New Horizons used his color imaging agent to capture this image of Pluto and Charon on April 9. This was the first color image taken by NASA, a spacecraft approaches Pluto and Charon. The spaceship was about 71 million miles from Pluto when the photo was taken.
In August 2014, New Horizons crossed the orbit of Neptune, the last planet it would pass on its journey to Pluto. New Horizons took this photograph of Neptune and its big moon Triton when it was about 2.45 billion miles from the planet – more than 26 times the distance between Earth and our Sun.
New Horizons has taken this image of Jupiter and its volcano moon Io in early 2007.
On the way to Pluto, New Horizons photographed these photographs of Jupiter's four great "Galilean" monads. From the left are Io, Europe, Ganymede and Callisto.
A white arrow points to Pluto in this photo taken in September 2006 by New Horizons. The spacecraft was still about 2.6 billion kilometers from Pluto.
Pluto was discovered in 1930, however, it was only a blot in the best telescopes on Earth until NASA published a photo in February 2010. It was created by combining several images of the Hubble Space Telescope – each only a few pixels wide – by a technique called dithering. NASA says it took four years and 20 computers took continuously to create the image.
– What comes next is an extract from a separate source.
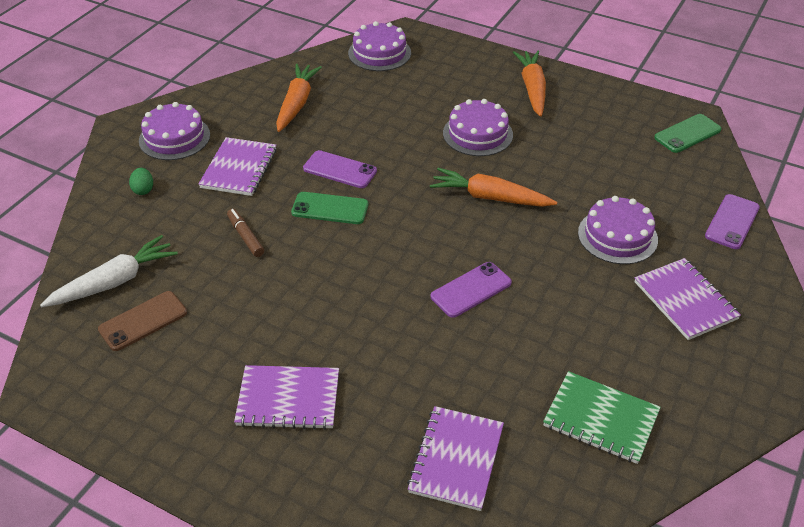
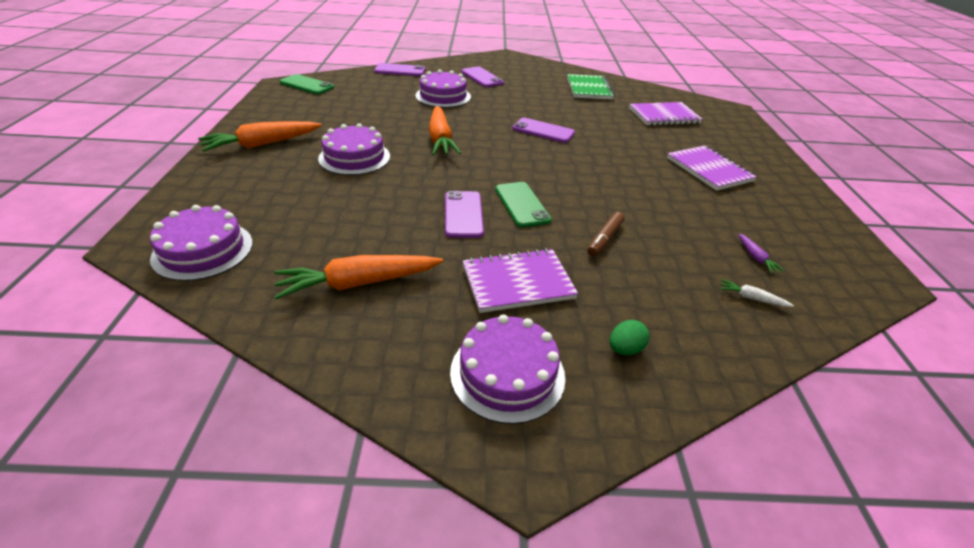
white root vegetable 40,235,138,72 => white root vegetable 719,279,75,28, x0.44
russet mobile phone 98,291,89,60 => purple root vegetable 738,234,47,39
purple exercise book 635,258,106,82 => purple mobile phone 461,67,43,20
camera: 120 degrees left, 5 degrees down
This was one of the best views we had before the New Horizons mission of Pluto and his moon Charon. The picture was taken on 21 February 1994 by the European Space Agency's weak object camera on the Hubble Space Telescope.
A Hubble Space Telescope of Pluto and its Moons. Charon is the largest moon near Pluto. The other four bright spots are smaller moons discovered in 2005, 2011, and 2012: Nix, Hydra, Kerberos, and Styx.
New Horizons was launched by the Kennedy Space Center in Florida on January 19, 2006 The probe, about the size of a piano, weighed nearly 1,054 pounds at launch. On board are seven instruments to take pictures and test the atmosphere of Pluto. After completing the five-month study on Pluto, the spaceship will continue to penetrate into the Kuiper Belt.